HMM is regarded as the leader from last five decades for handling the temporal variability in an input speech signal for building automatic speech recognition system. GMM became an integral part of HMM so as to measure the efficiency of each state that stores the information of a short windowed frame. In order to systematically fit the frame, it reserves the frame coefficients and connects their posterior probability over HMM state that acts as an output. In this paper, deep neural network (DNN) is tested against the GMM through utilization of many hidden layers which helps the DNN to successfully evade the issue of overfitting on large training dataset before its performance becomes worse. The implementation DNN with robust feature extraction approach has brought a high performance margin in Punjabi speech recognition system. For feature extraction, the baseline MFCC and GFCC approaches are integrated with cepstral mean and variance normalization.
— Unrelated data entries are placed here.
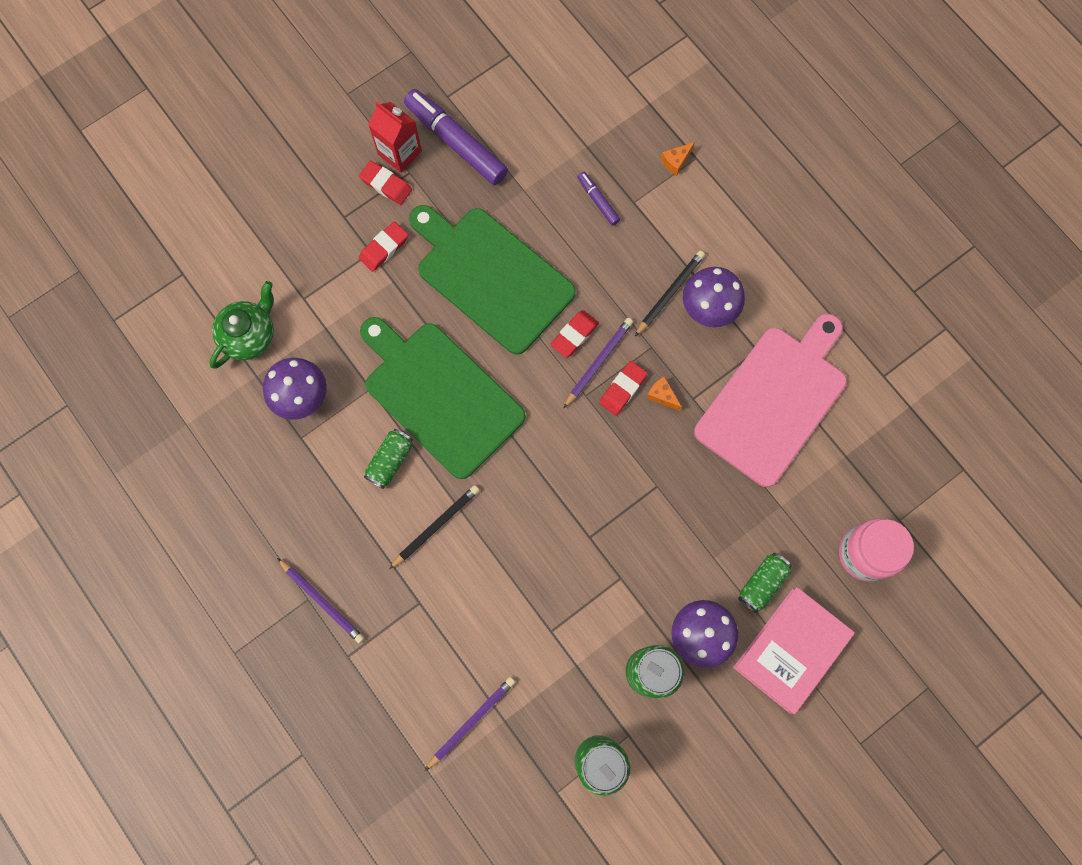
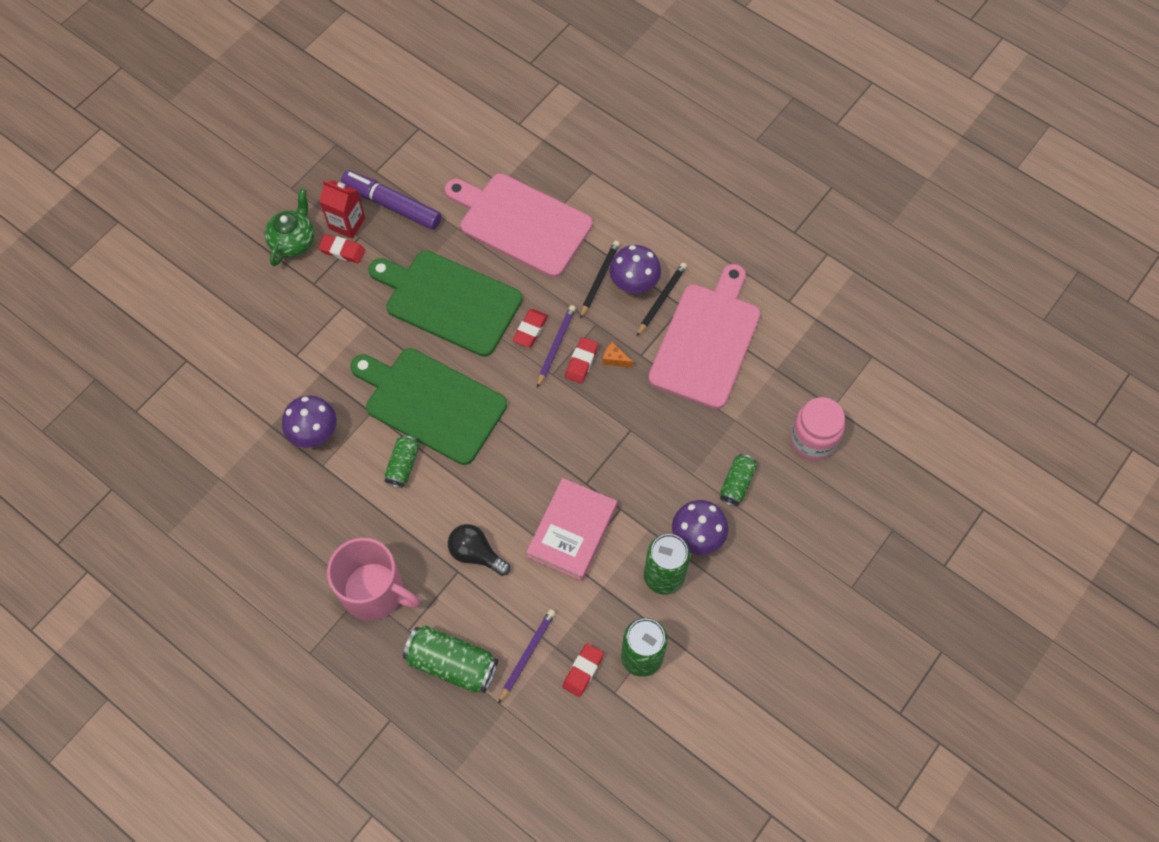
camera: 15 degrees left, 10 degrees down
(250, 335) = (257, 395): green teapot -> green teapot (293, 241)
(322, 601) = (374, 591): purple pencil -> pink mug
(384, 248) = (353, 300): red eraser -> red eraser (583, 671)
(386, 708) = (452, 663): none -> green can
(436, 526) = (455, 507): black pencil -> black pencil (661, 299)
(445, 588) = (476, 554): none -> black light bulb
(598, 201) = (521, 223): purple marker -> pink cutting board
(676, 161) = (576, 178): orange cheese -> none
(791, 650) = (775, 529): pink book -> pink book (572, 531)

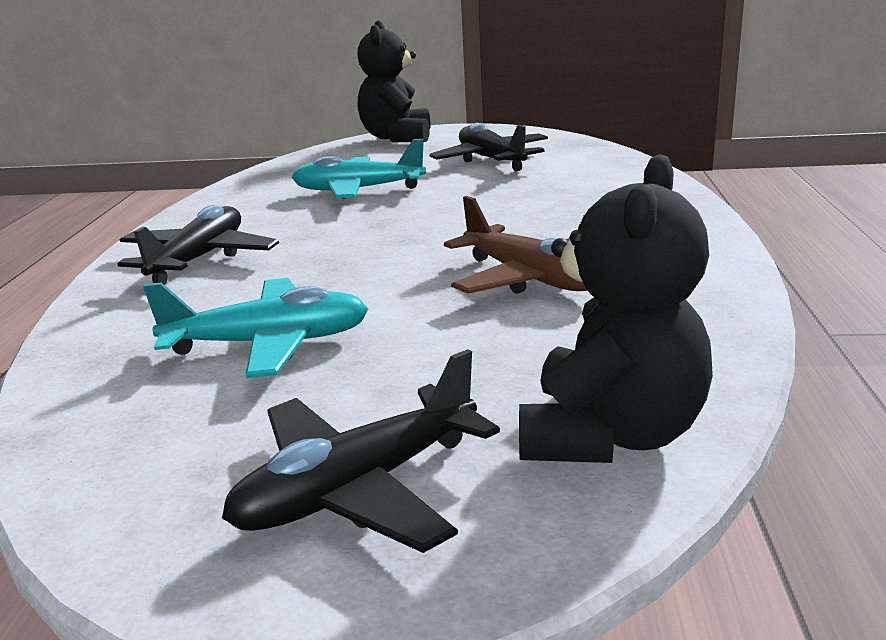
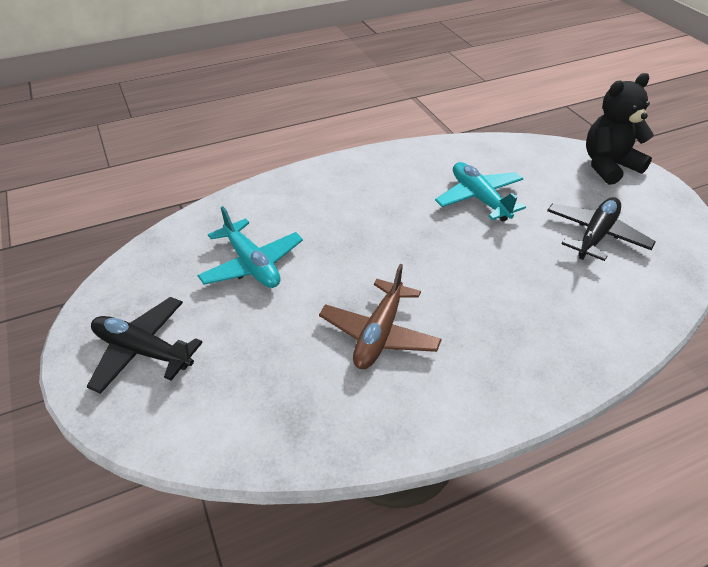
camera: 60 degrees right, 20 degrees up
(199, 259) = (334, 190): black plane -> none
(611, 435) = (209, 425): black teddy bear -> none

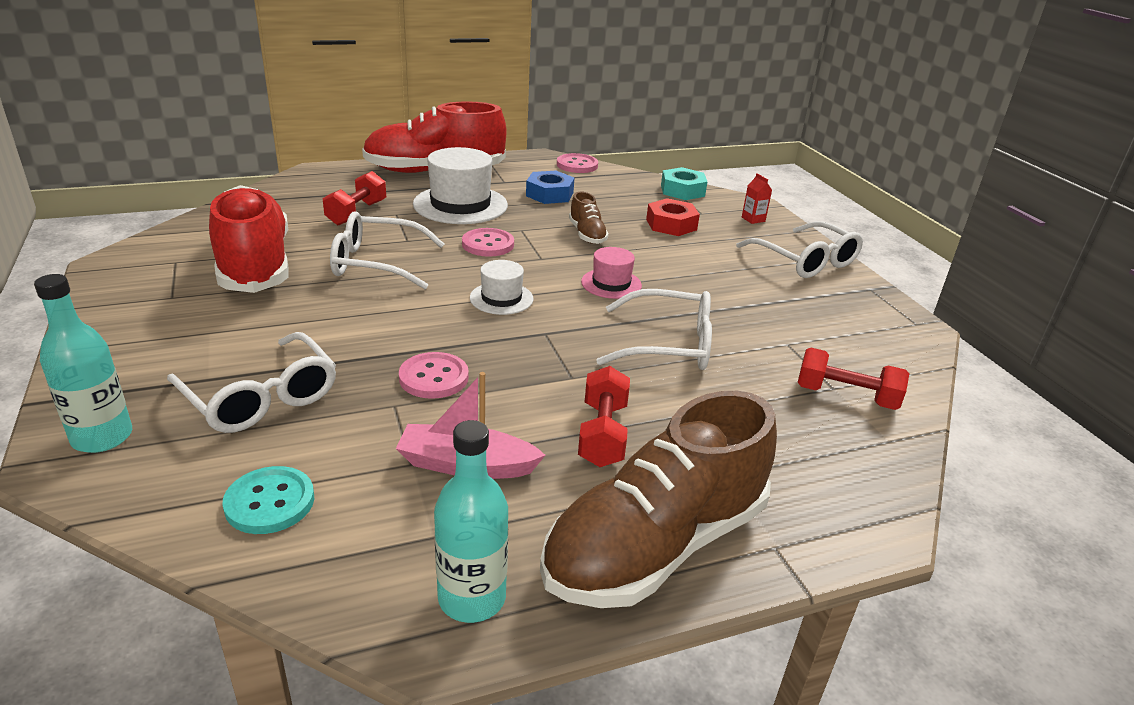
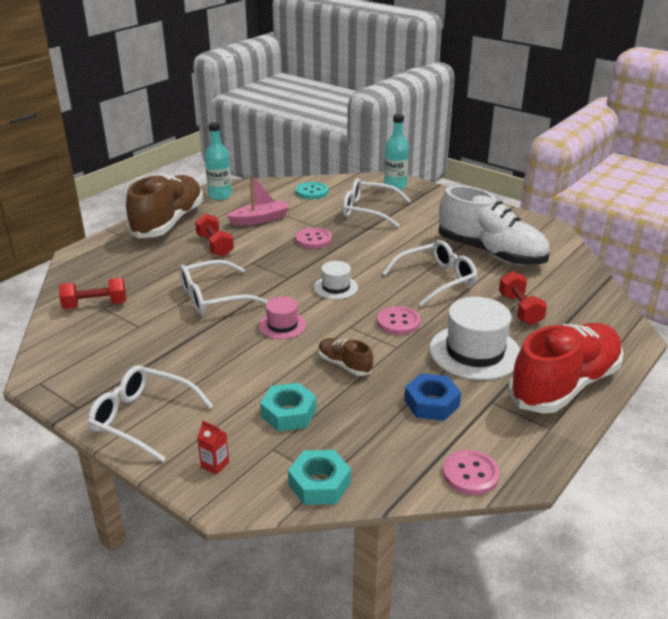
camera: 150 degrees right, 0 degrees up
(255, 265) = (491, 253): red shoe -> white shoe
(671, 224) = (288, 413): red nut -> turquoise nut

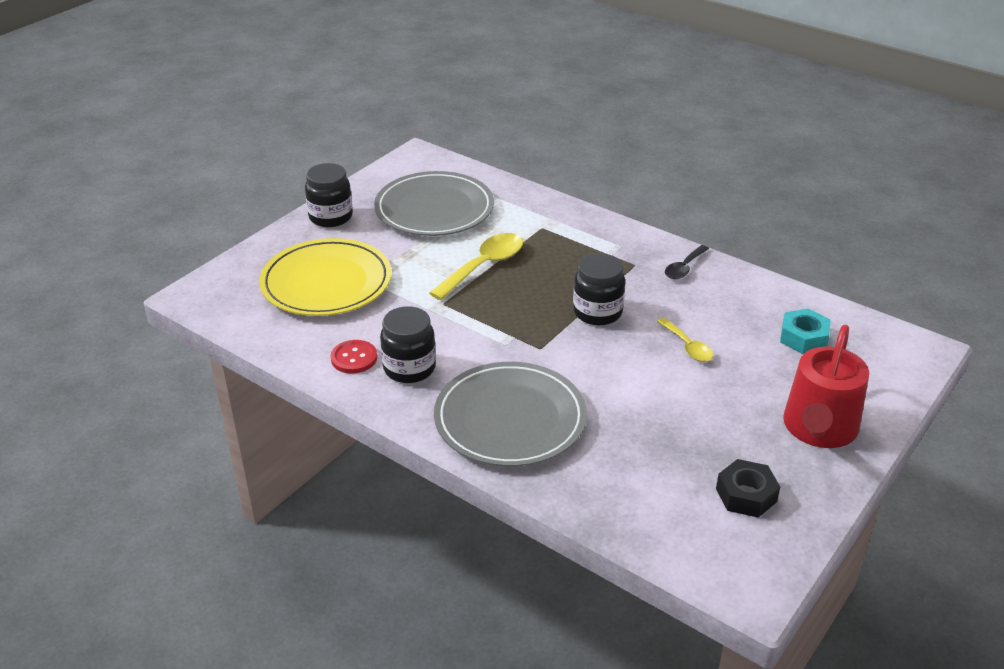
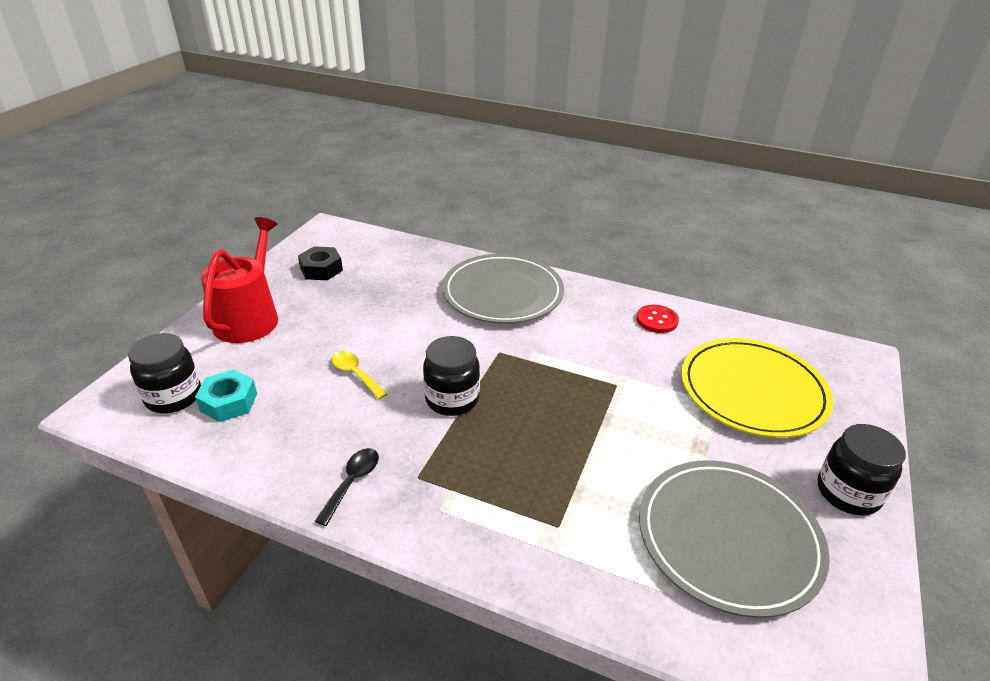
camera: 165 degrees right, 0 degrees up
(409, 368) = (604, 318): black jar -> black jar (174, 397)
(483, 266) = (601, 441): yellow spoon -> none

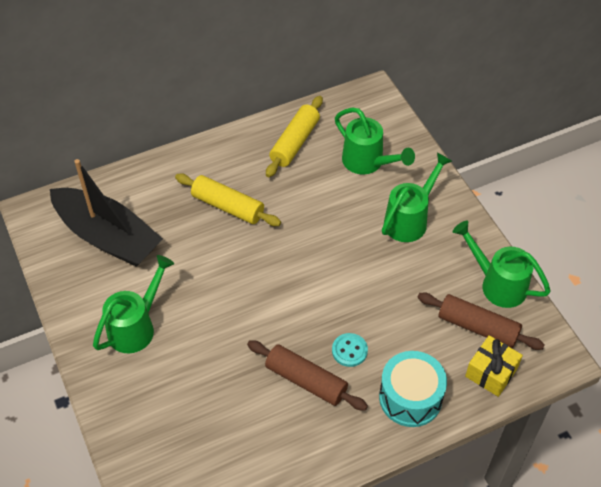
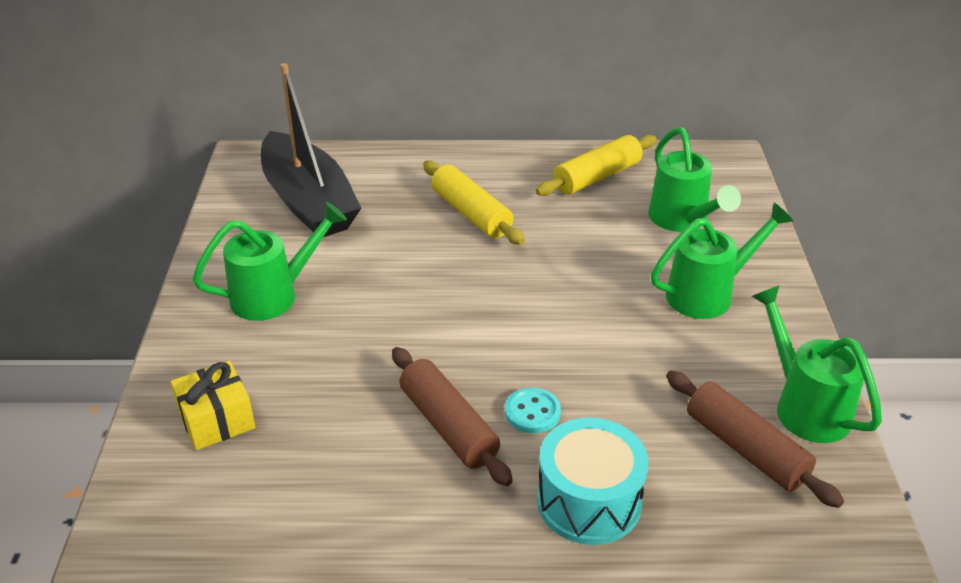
camera: 25 degrees right, 15 degrees down
(491, 372) = (737, 514): yellow gift -> yellow gift (217, 420)

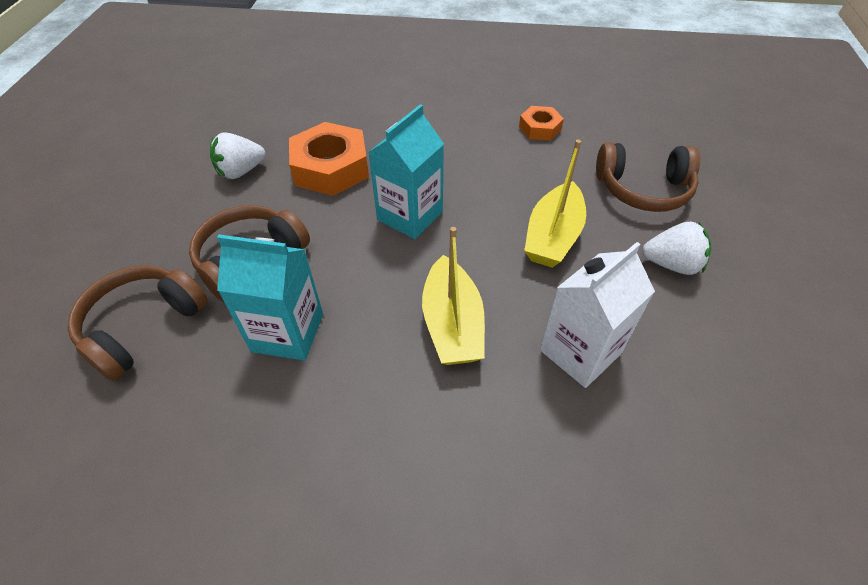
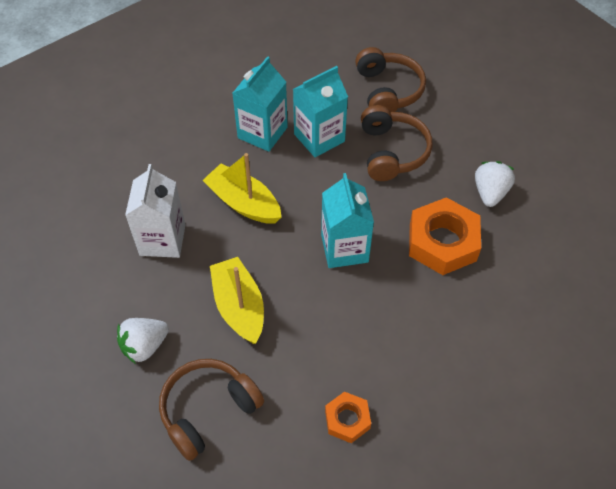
camera: 135 degrees right, 5 degrees up
(334, 395) = (262, 132): none -> turquoise carton

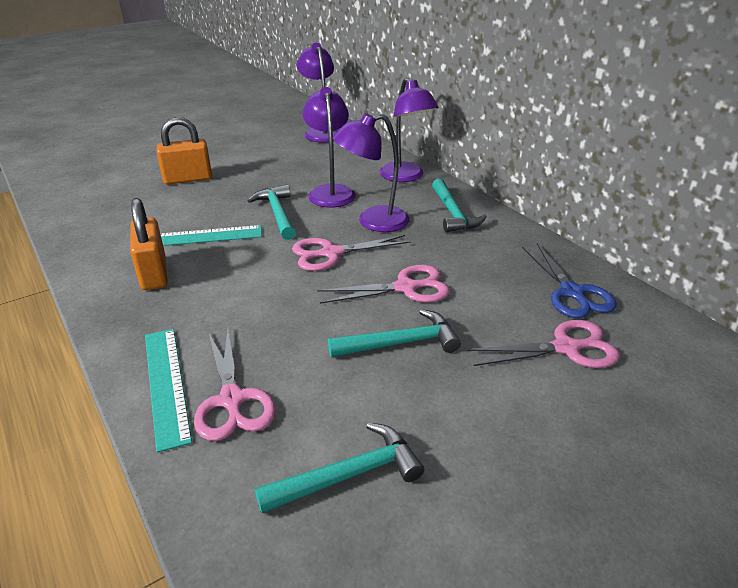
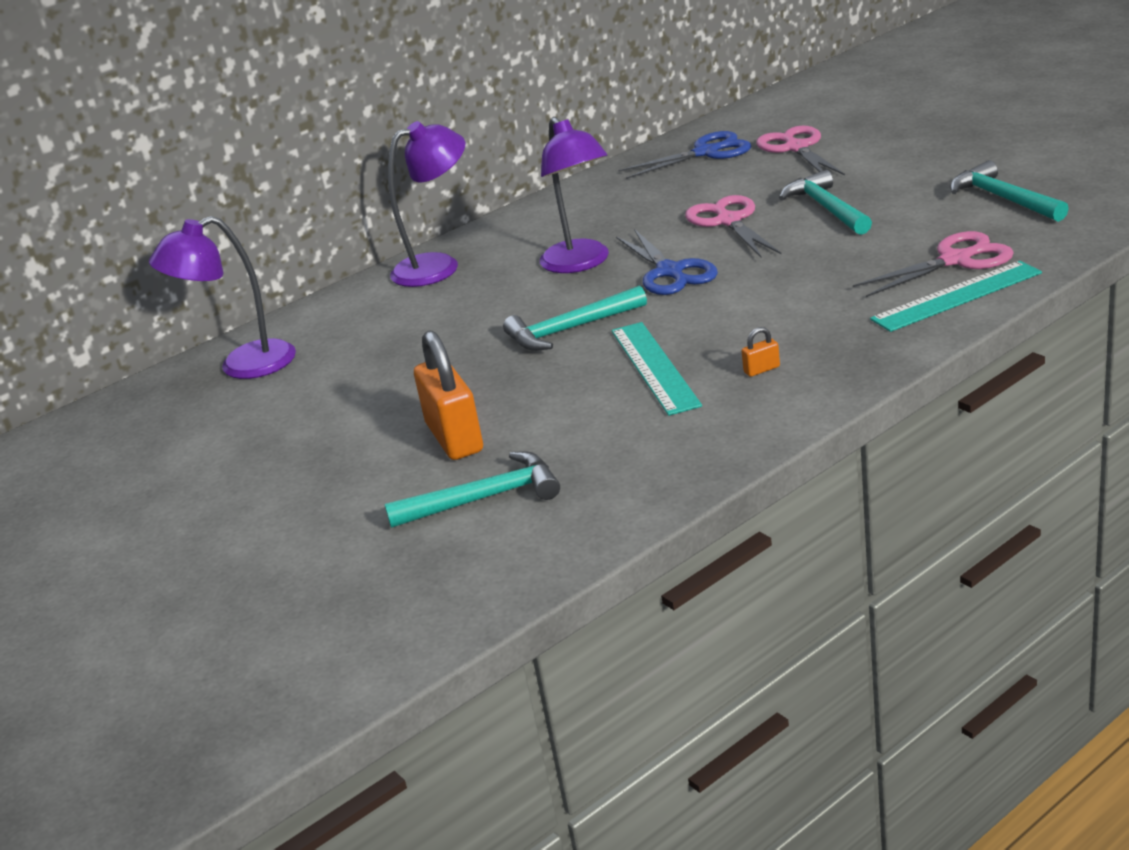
camera: 90 degrees left, 5 degrees down
(154, 273) = (761, 369): orange padlock -> orange padlock, size x0.41
(330, 192) = (493, 308): purple lamp -> none
(331, 253) = (670, 272): pink scissors -> blue scissors
(453, 213) = (548, 222): turquoise hammer -> turquoise hammer (484, 498)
The dimension reduction, decorrelation of vector information and speaker variability is later addressed with linear discriminant analysis, maximum likelihood linear transformation, SAT, maximum likelihood linear regression adaptation models. Two hybrid classifiers investigate the conceived acoustic feature vectors: GMM–HMM, and DNN–HMM to obtain improvement in performance on connected and continuous Punjabi speech corpus. Experimental setup shows a notable improvement of 4–5% and 1–3% (in connected and continuous datasets respectively).

Keywords

Deep neural network (DNN) Gaussian mixture model (GMM) Hidden markov model (HMM) Maximum likelihood linear transformation (MLLT) Cepstral mean and variance normalization (CMVN) Maximum likelihood linear regression (fMLLR) 

Notes

Acknowledgements

This work is partially tested on the sample Punjabi corpus collected for Language Resources for Auditory impaired Person project from IEEE SIGHT. The views and results in the work is as per perspective of the research. The author would like to thank Speech and Multimodel Laboratory members Mandeep, Sashi, Nikhil at Chitkara University Punjab. Special thanks to Dr. Syed who helps in providing valuable input in formation of a baseline DNN system.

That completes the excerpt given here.